Concentrating pick-ups to a small number of warehouses while doing the
specific packaging and labeling and palletizing requirements of the shipper
increases the discount.

If they just charged retail plus a little more the product would’ve been even
more expensive.

------
jjeaff
It seemed to me that shyp's market was simply too small. One of those juicero
like ideas that only seem great in SV.

There seem to be two primary segments. Those that sell a lot online or at
least rather frequently. And those that are very infrequent shippers.
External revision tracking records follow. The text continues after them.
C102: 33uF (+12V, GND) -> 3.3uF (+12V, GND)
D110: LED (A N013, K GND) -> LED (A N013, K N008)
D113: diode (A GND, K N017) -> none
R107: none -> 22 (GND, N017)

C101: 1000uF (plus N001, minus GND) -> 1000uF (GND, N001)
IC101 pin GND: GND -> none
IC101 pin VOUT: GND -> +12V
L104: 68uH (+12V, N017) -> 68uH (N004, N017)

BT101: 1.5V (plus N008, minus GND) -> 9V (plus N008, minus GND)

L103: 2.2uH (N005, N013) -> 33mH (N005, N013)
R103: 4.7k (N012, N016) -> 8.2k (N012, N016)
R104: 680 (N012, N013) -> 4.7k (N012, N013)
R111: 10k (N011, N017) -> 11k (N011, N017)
For the frequent shippers, it's simply not cost effective. Especially
considering that most online marketplaces, like eBay and Amazon have easy
shipping label printing and you can request that ups or FedEx come pick up the
package. So except for the hassle of finding a box and tape, I'm not sure why
you would use shyp. (And most always have Amazon boxes lying around now).
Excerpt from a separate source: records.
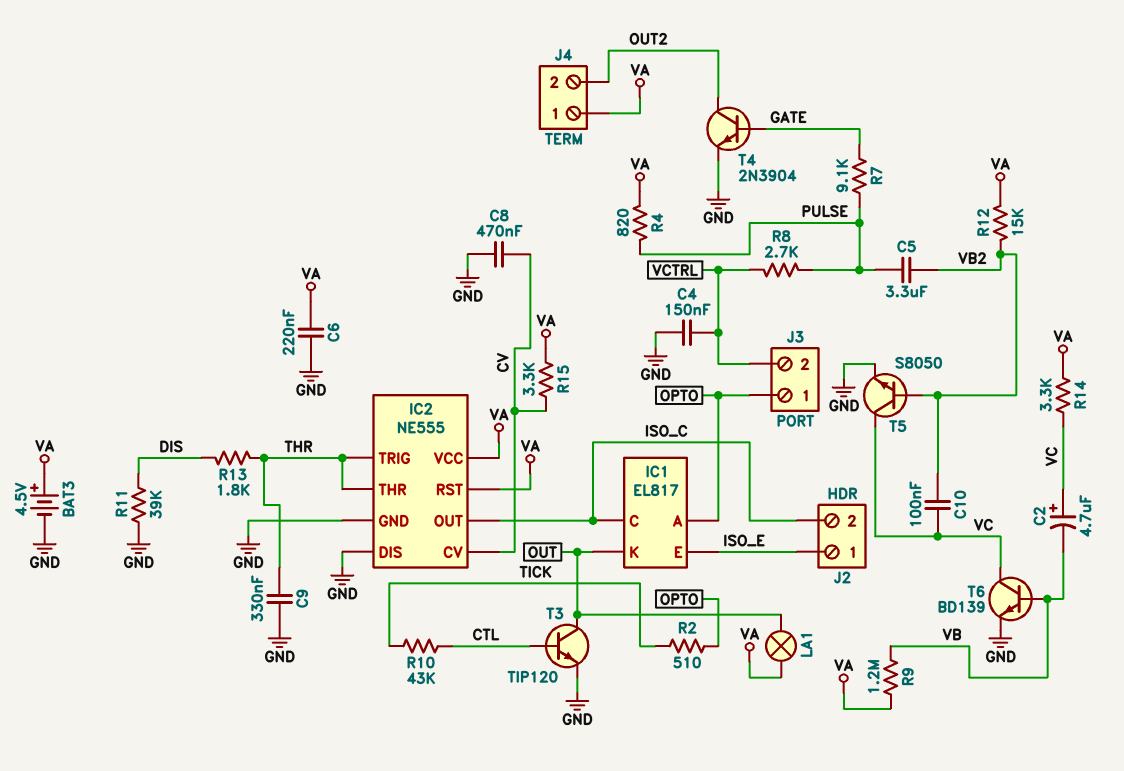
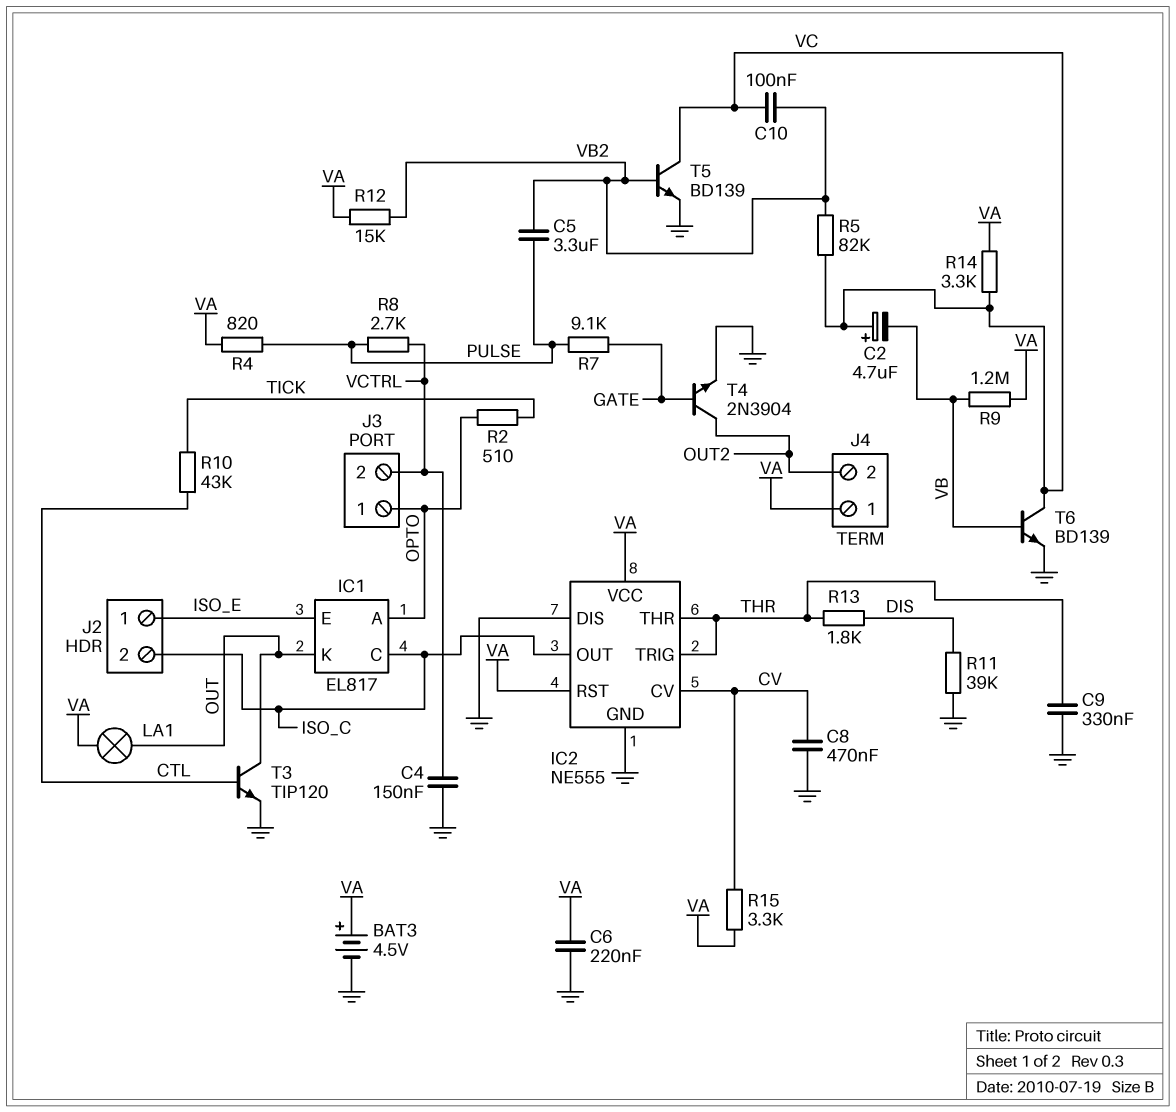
R5: none -> 82k (VB2, VC)
T5: NPN S8050 (B VB2, C VC, E GND) -> NPN BD139 (B VB2, C VC, E GND)

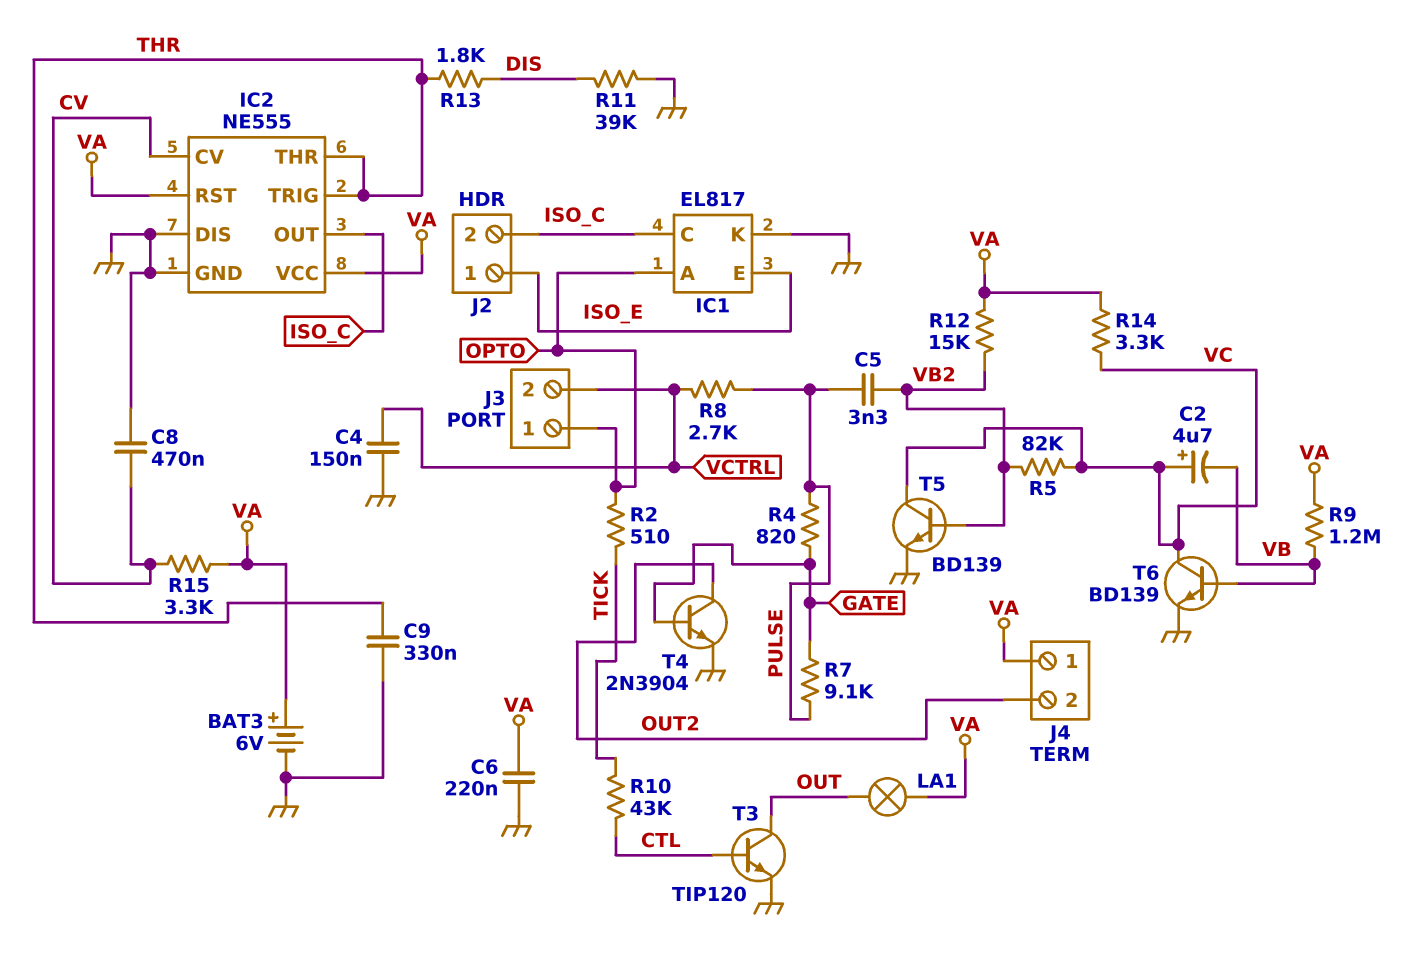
BAT3: 4.5V (plus VA, minus GND) -> 6V (plus VA, minus GND)
C5: 3.3uF (PULSE, VB2) -> 3.3nF (PULSE, VB2)
C10: 100nF (VB2, VC) -> none
IC1 pin K: OUT -> GND
R4: 820 (PULSE, VA) -> 820 (GATE, PULSE)

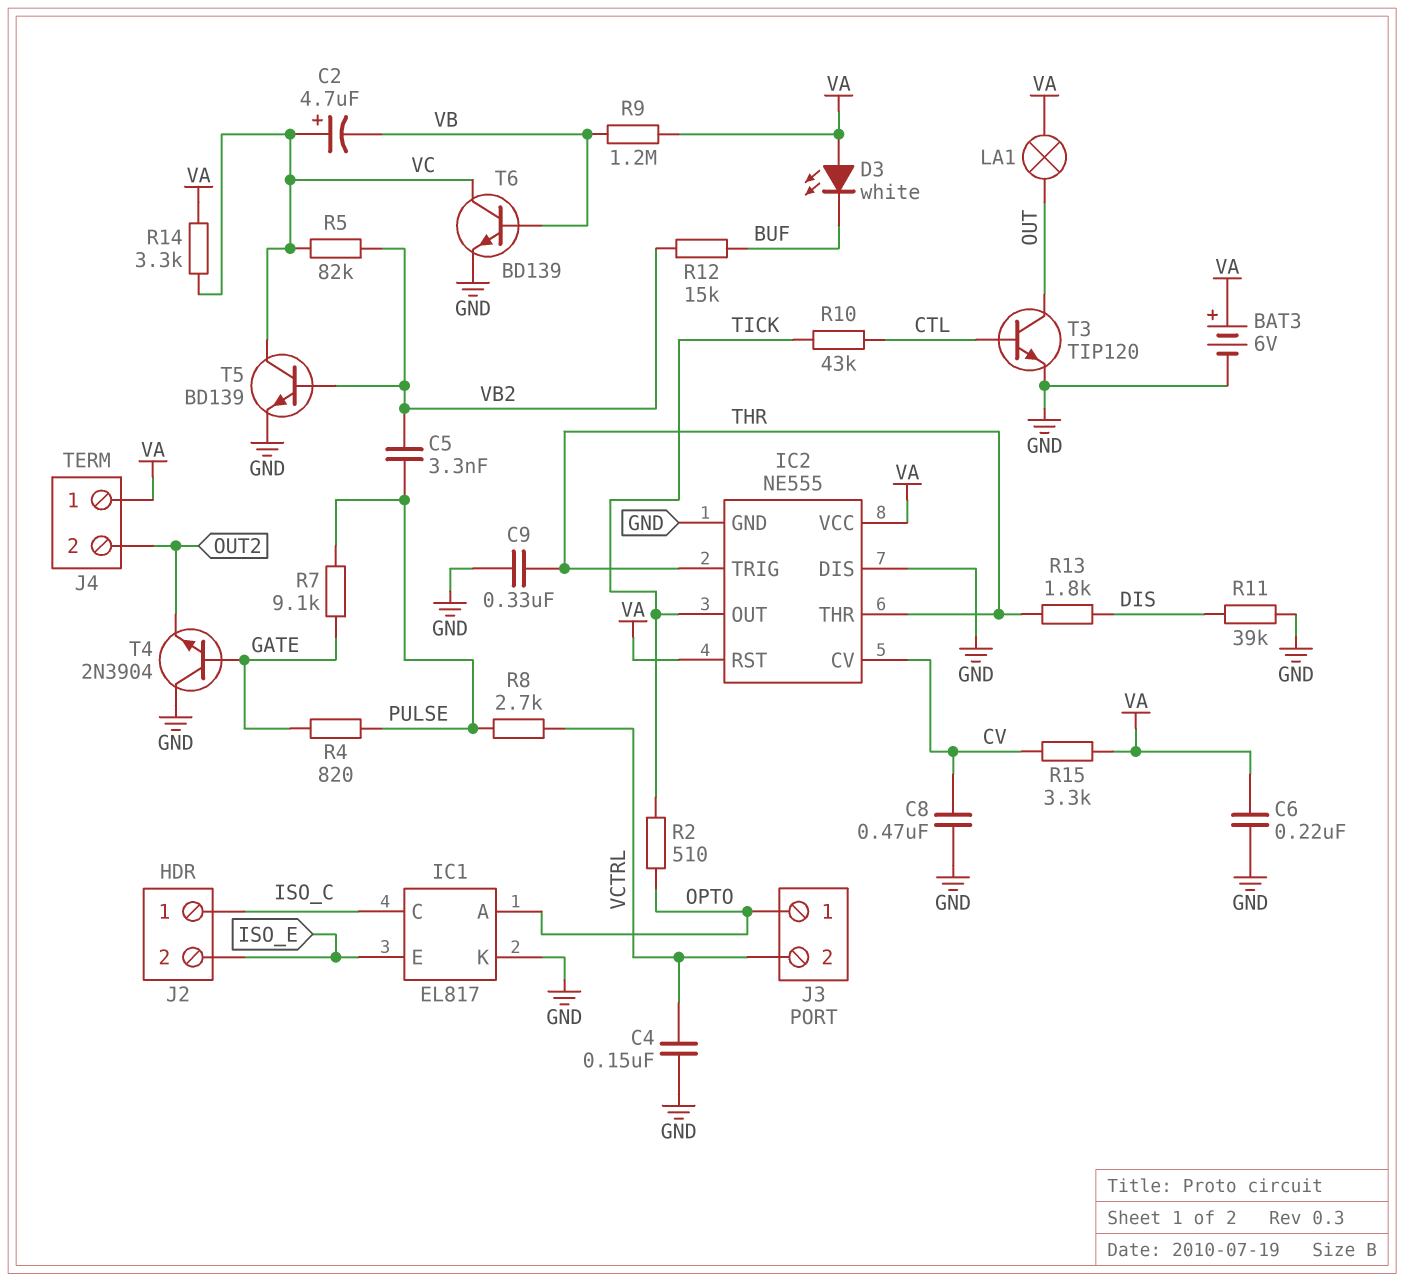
D3: none -> LED white (A VA, K BUF)
IC2 pin OUT: ISO_C -> TICK
J2 pin 1: ISO_E -> ISO_C
J2 pin 2: ISO_C -> ISO_E
R12: 15k (VA, VB2) -> 15k (BUF, VB2)
T4: NPN 2N3904 (B GATE, C OUT2, E GND) -> NPN 2N3904 (B GATE, C GND, E OUT2)

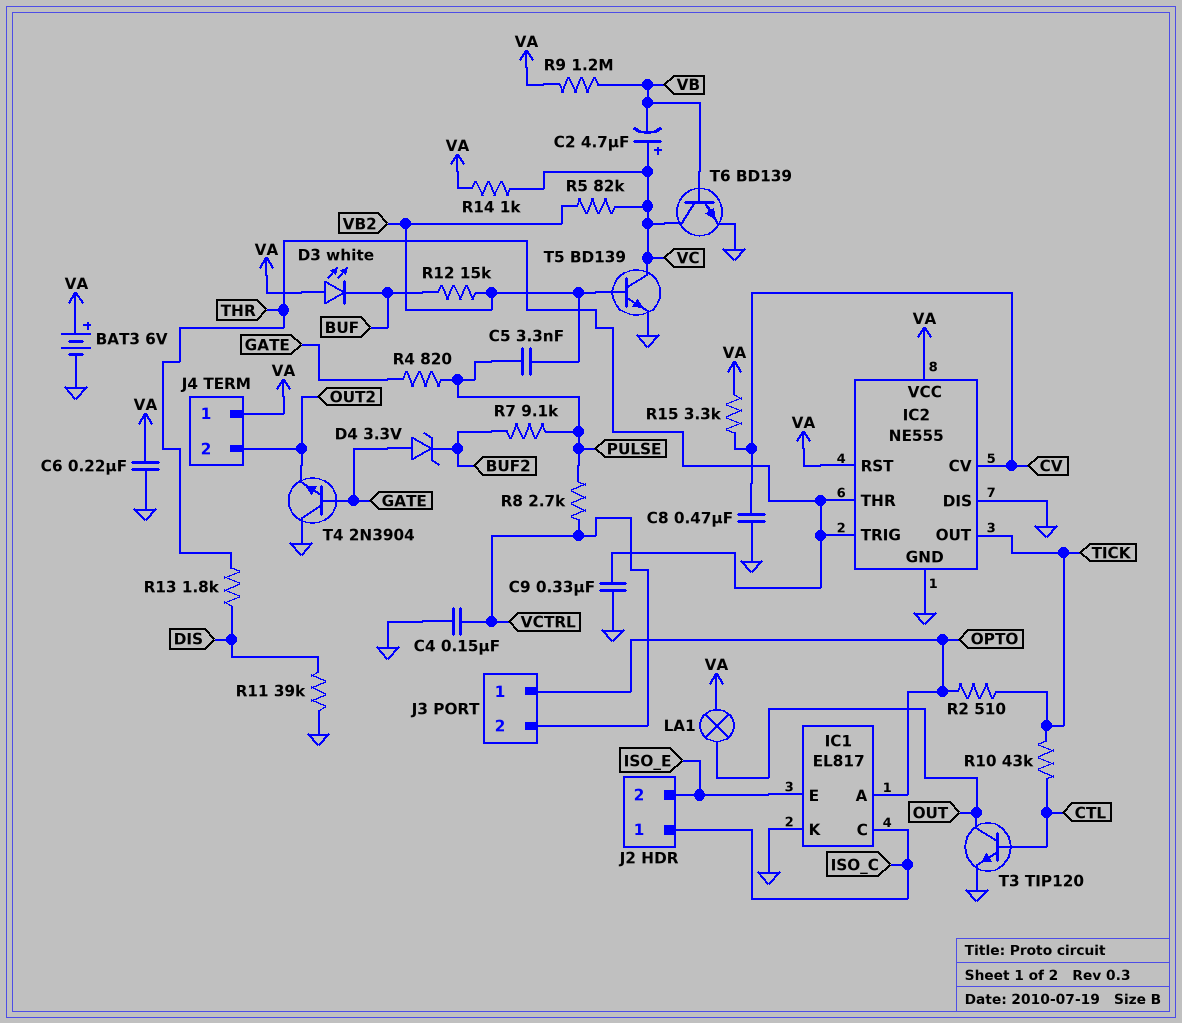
D4: none -> zener 3.3V (A GATE, K BUF2)
R7: 9.1k (GATE, PULSE) -> 9.1k (BUF2, PULSE)
R14: 3.3k (VA, VC) -> 1k (VA, VC)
And if you are simply a very infrequent shipper, it's still probably easier to
just swing by a shipping location like mailnmore. Plus, if you are
infrequently shipping, you probably aren't trying to find a service to make it
that easy. It's not enough of a pain point.

Those that fall between those two groups would seem vanishingly small.

I was dumbfounded everytime shyp raised more money. But I assumed they had
some great growth numbers that the public weren't privy to. But maybe not.

------
FriedPickles
Every experience I had with Shyp was flawless. Very sad to see them go.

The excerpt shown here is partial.